In addition, certain of our leases, surety bond indemnity agreements and other agreements permit a counterparty to terminate the agreement because consummation of the Merger would cause a default or violate an anti-assignment, change of control or similar clause. If this happens, the combined company may have to seek to replace any such agreement with a new agreement. We cannot assure our stockholders that the combined company will be able to replace a terminated agreement on comparable terms or at all. Depending on the importance of a terminated agreement to our business, failure to replace that agreement on similar terms or at all may increase the costs to the combined company of operating our business or prevent the combined company from operating part of our business following completion of the merger.
If the combined company is unable to comply with restrictions in the proposed financing package, the indebtedness thereunder could be accelerated.
The credit facilities, loan agreements and potential bonds contemplated by the commitment letter received by Alpha will impose restrictions on Alpha and require certain payments of principal and interest over time. A failure to comply with these restrictions or to make these payments could lead to an event of default that could result in an acceleration of the indebtedness. We cannot make any assurances that the combined company’s future operating results will be sufficient to ensure compliance with the covenants in the combined company’s agreements or to remedy any such default. In the event of an acceleration of this indebtedness, the combined company may not have or be able to obtain sufficient funds to make any accelerated payments.
We and/or Alpha may waive one or more of the conditions to the Merger without resoliciting stockholder approval for the Merger.
We and/or Alpha may agree to waive, in whole or in part, one or more of the conditions to its obligations to complete the Merger, to the extent permitted by applicable laws. Our and Alpha’s board of directors, as the case may be, will evaluate the materiality of any such waiver and its effect on us and/or Alpha stockholders in light of the facts and circumstances at the time to determine whether a resolicitation of proxies for the Merger is required or warranted. In some instances, if our or Alpha’s board of directors, as the case may be, determines that such a waiver or its effect on us and/or Alpha stockholders is not sufficiently material to warrant resolicitation of stockholders, we or Alpha, as the case may be, has the discretion to complete the Merger without seeking further stockholder approval. However, the waiver of any one or a combination of conditions or the effect of any such waiver on us and/or Alpha stockholders may be deemed by the us or Alpha’s board of directors to be sufficiently material to require or warrant supplemental disclosure to stockholders. Any determination as to resoliciting stockholder approval as a result of a waiver will be made by the board of directors of us and/or Alpha at the time of such waiver based on the facts and circumstances as they exist at such time.
Some of our and Alpha’s officers and directors may have interests in the Merger that are different from, or in addition to, the interests of our and Alpha stockholders.

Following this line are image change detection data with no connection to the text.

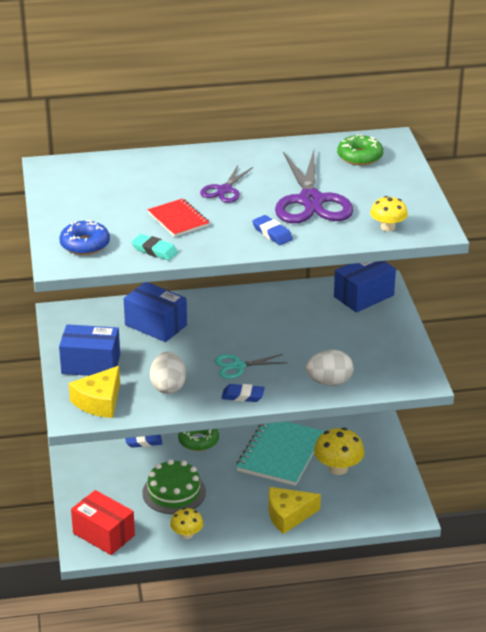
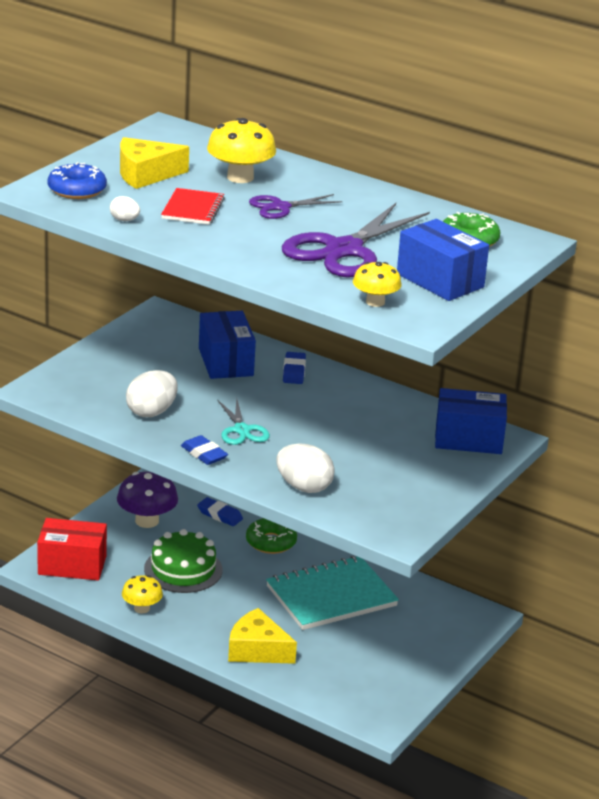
camera: 40 degrees right, 5 degrees down
(91, 364) = (117, 362): blue box -> blue box (440, 280)
(99, 401) = (74, 391): yellow cheese -> yellow cheese (145, 174)
(104, 534) = (72, 565): red box -> red box turned 75 degrees counterclockwise
(105, 474) = (147, 521): none -> purple mushroom
(154, 250) = (124, 220): turquoise eraser -> white egg
(238, 366) = (242, 430): turquoise scissors -> turquoise scissors turned 135 degrees counterclockwise
(272, 233) = (254, 256): blue eraser -> blue eraser (294, 371)
(338, 468) = (368, 641): yellow mushroom -> yellow mushroom (240, 177)

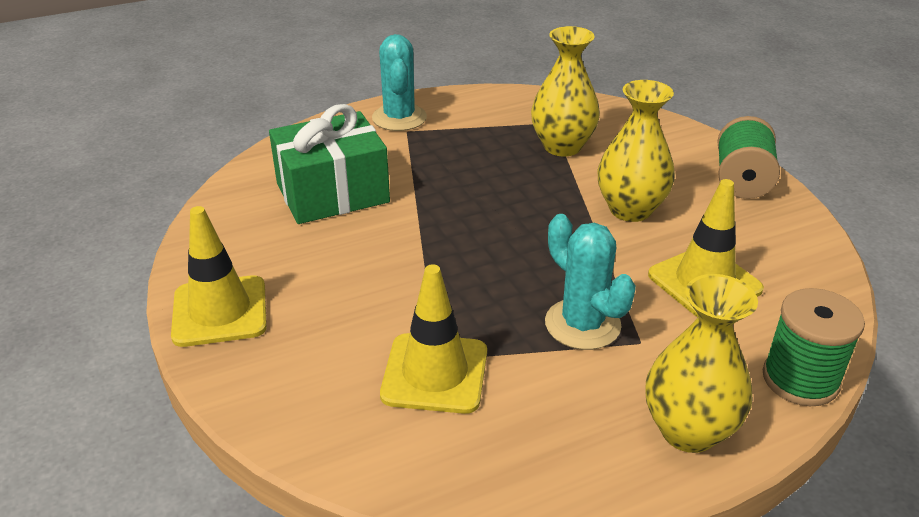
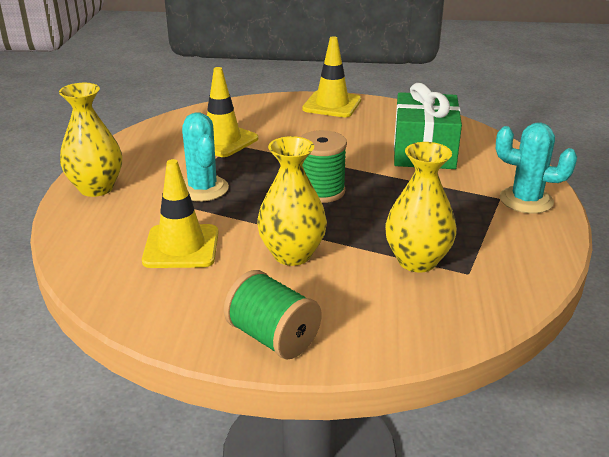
camera: 120 degrees right, 5 degrees down
(582, 324) = (203, 189): turquoise cactus -> turquoise cactus turned 75 degrees clockwise
(800, 379) = (69, 238): green spool -> green spool (321, 191)

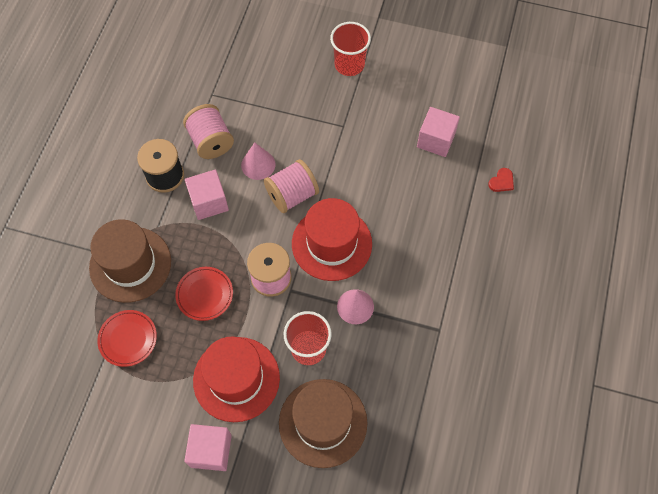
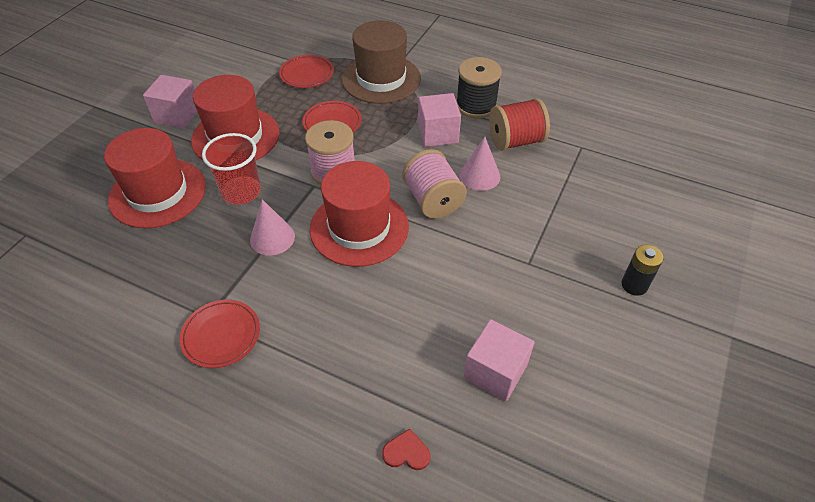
camera: 100 degrees right, 15 degrees down
(211, 141) = (515, 141): pink spool -> red spool
(323, 422) = (157, 193): brown hat -> red hat
(349, 64) = (634, 285): red cup -> black battery
(452, 314) = (221, 335): none -> red plate
(501, 181) = (406, 452): red heart -> red heart turned 135 degrees clockwise

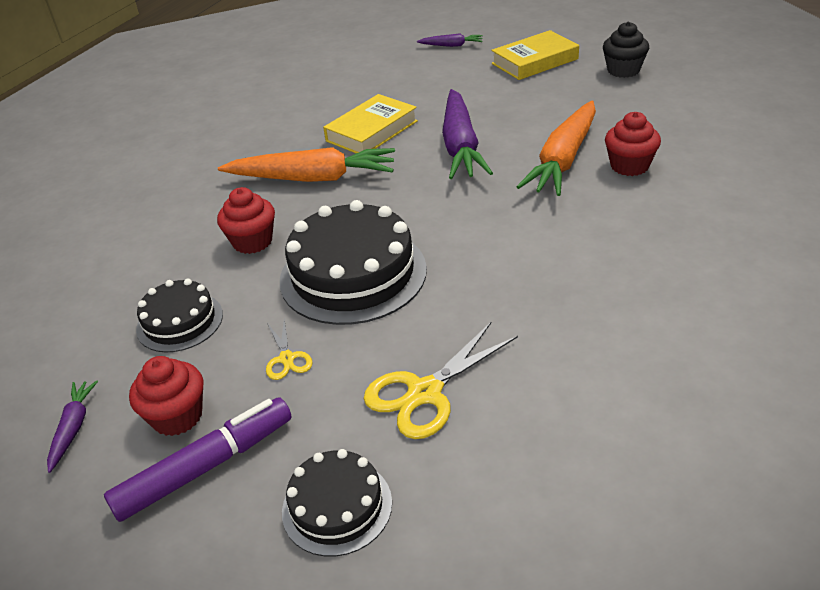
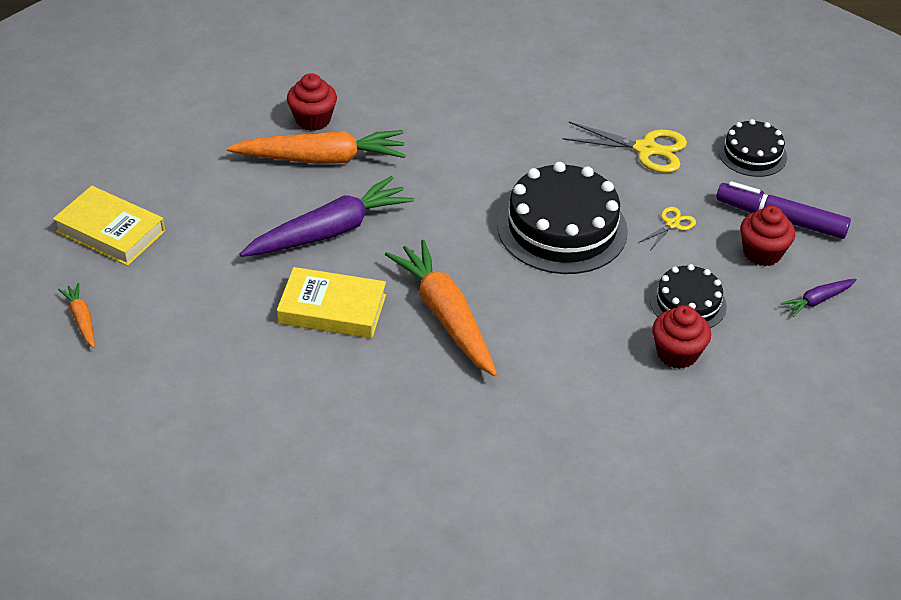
camera: 125 degrees left, 5 degrees up
(252, 241) = (566, 311): red cupcake -> red cupcake (677, 354)
(451, 45) = (81, 319): purple carrot -> orange carrot
(623, 70) = (115, 160): black cupcake -> none

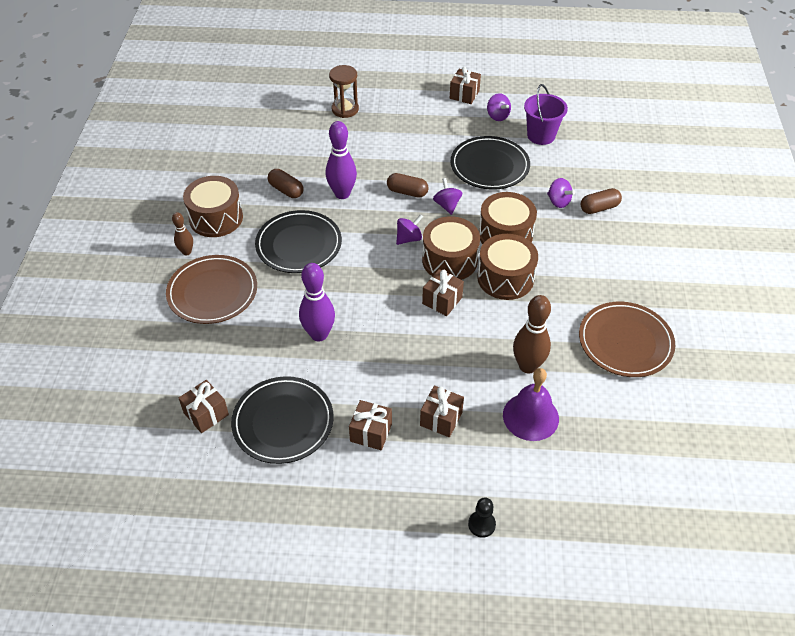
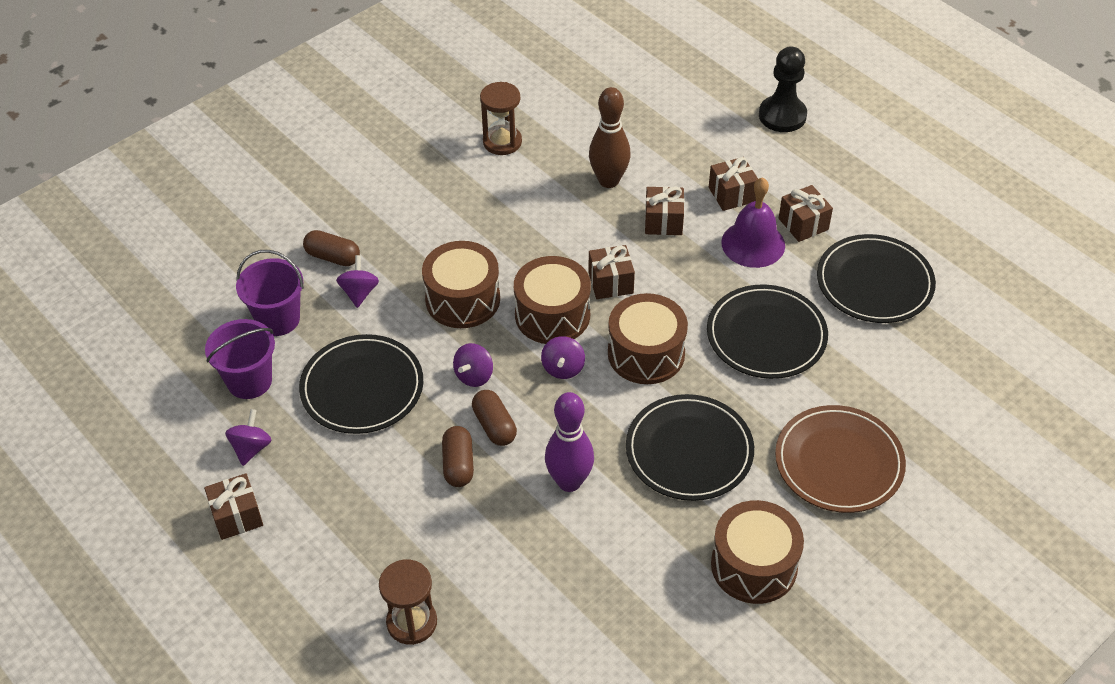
camera: 135 degrees left, 0 degrees up
(186, 252) = (829, 540): brown bowling pin -> none
(206, 414) = (943, 337): brown gift -> brown gift (663, 221)
(286, 190) = (629, 541): brown capsule -> brown capsule (458, 464)
(319, 334) = (766, 335): purple bowling pin -> black plate
(409, 238) = (563, 368): purple spinning top -> purple spinning top turned 90 degrees counterclockwise
(481, 524) = (782, 116): black pawn -> black pawn, size x1.81
(505, 278) = (524, 260): brown drum -> brown drum (646, 353)
(530, 416) = (656, 148): purple bell -> purple bell (753, 244)
(573, 165) = (278, 319): none -> purple bucket
(625, 342) = (502, 142): brown plate -> brown hourglass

When considering the recommendation of our and the Alpha boards of directors with respect to the Merger, stockholders should be aware that some directors and executive officers of Alpha may have interests in the merger that may be different from, or in addition to, their interests as stockholders and the interests of stockholders generally. In addition, stockholders should be aware that the directors and executive officers of Massey have interests in the Merger that may be different from, or in addition to, their interests as stockholders and the interests of stockholders generally. These interests include, among others, potential payments under employment agreements and change in control severance agreements, rights to acceleration of vesting and exercisability of options, and acceleration of vesting of restricted stock, restricted stock units and restricted cash units as a result of the Merger and rights to ongoing indemnification and insurance coverage by the combined company for acts or omissions occurring prior to the Merger.
Current and former Massey directors and officers are defendants in the pending derivative actions brought by the derivative plaintiffs. In accordance with the advice of Cravath, our outside legal counsel, our board of directors assumed that the derivative claims would survive the closing of the Merger, although the plaintiffs in the pending cases would lose their standing to bring those claims and might have to make a demand on the combined company board of directors to pursue the claims. However, if the derivative claims are not pursued following the closing of the Merger, our directors and officers that are defendants in the pending derivative actions would have an interest in the merger in addition to those set forth above. Since our board of directors assumed that the derivative claims would survive the Merger, our board of directors did not consider this potential interest in evaluating and negotiating the Merger Agreement and the Merger, and in recommending to the stockholders that the Merger Agreement be adopted
As a result of these interests, these directors and executive officers of Alpha or Massey, as the case may be, might be more likely to support and to vote in favor of the proposals related to the Merger described in their joint proxy statement/prospectus than if they did not have these interests. Stockholders should consider whether these interests might have influenced these directors and executive officers to support or recommend adoption of the Merger Agreement. At the close of business on April 27, 2011, Alpha directors and executive officers were entitled to vote approximately 0.7% of the then-outstanding shares of Alpha common stock. As of the close of business on April 27, 2011, our directors and executive officers were entitled to vote approximately 0.6% of the then-outstanding shares of our common stock.
Multiple lawsuits have been filed against us, certain of our current and former directors and officers, Alpha and Mountain Merger Sub challenging the Merger, and an adverse judgment in such lawsuits may prevent the Merger from becoming effective or from becoming effective within the expected timeframe.
Massey, certain of our current and former directors and officers, Alpha and Mountain Merger Sub are named as defendants in multiple class action lawsuits brought by purported Massey stockholders challenging the proposed Merger, seeking, among other things, to enjoin the defendants from consummating the Merger on the agreed-upon terms.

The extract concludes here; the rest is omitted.